PAPA FRANCESCO: “UNA CURIA CHIUSA IN SÉ STESSA È CONDANNATA ALL’AUTODISTRUZIONE”
“Che questo Natale ci apra gli occhi per abbandonare il superfluo, il falso, il malizioso e il finto, e per vedere l’essenziale, il vero, il buono e l’autentico. Tanti auguri davvero!”. Così papa Francesco, nella Sala Clementina, ha aperto il suo discorso ai cardinali e ai superiori della Curia Romana per la presentazione degli auguri natalizi. Il Papa, poi, avendo parlato in precedenza della Curia romana ‘ad intra’, ha dedicato il suo discorso ad “alcune riflessioni sulla realtà della Curia ‘ad extra’, ossia il rapporto della Curia “con le Nazioni, con le Chiese particolari, con le Chiese Orientali, con il dialogo ecumenico, con l’ebraismo, con l’Islam e le altre religioni, cioè con il mondo esterno”.
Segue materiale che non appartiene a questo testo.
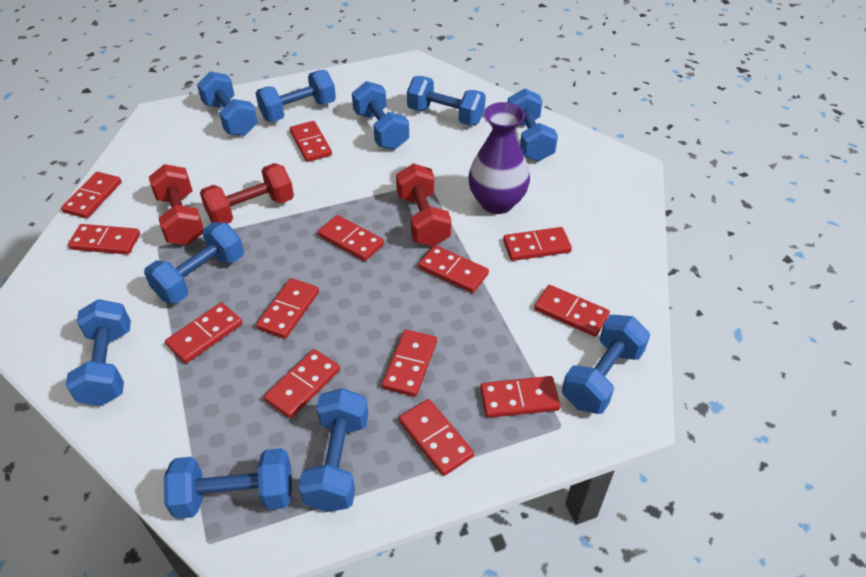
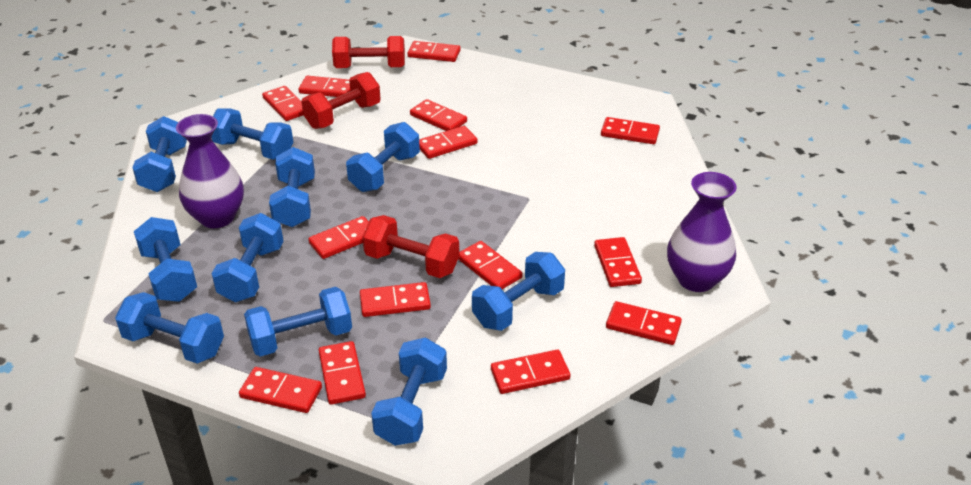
purple vase: 1 -> 2
red domino: 13 -> 14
“Una Curia chiusa in sé stessa tradirebbe l’obbiettivo della sua esistenza e cadrebbe nell’autoreferenzialità, condannandosi all’autodistruzione”, ha detto il Pontefice, aggiungendo che “Dio ha costituito la Chiesa per essere nel mondo, ma non del mondo, e per essere strumento di salvezza e di servizio”. Parlando della riforma, quindi, il Papa l’espressione simpatica e significativa di mons. Frederic-Francois-Xavier De Merode: “Fare le riforme a Roma è come pulire la Sfinge d’Egitto con uno spazzolino da denti”. “Ciò evidenzia – ha spiegato – quanta pazienza, dedizione e delicatezza occorrano per raggiungere tale obbiettivo, in quanto la Curia è un’istituzione antica, complessa, venerabile, composta da uomini provenienti da diverse culture, lingue e costruzioni mentali e che, strutturalmente e da sempre, è legata alla funzione primaziale del Vescovo di Roma nella Chiesa, ossia all’ufficio ‘sacro’ voluto dallo stesso Cristo Signore per il bene dell’intero corpo della Chiesa, (ad bonum totius corporis)”.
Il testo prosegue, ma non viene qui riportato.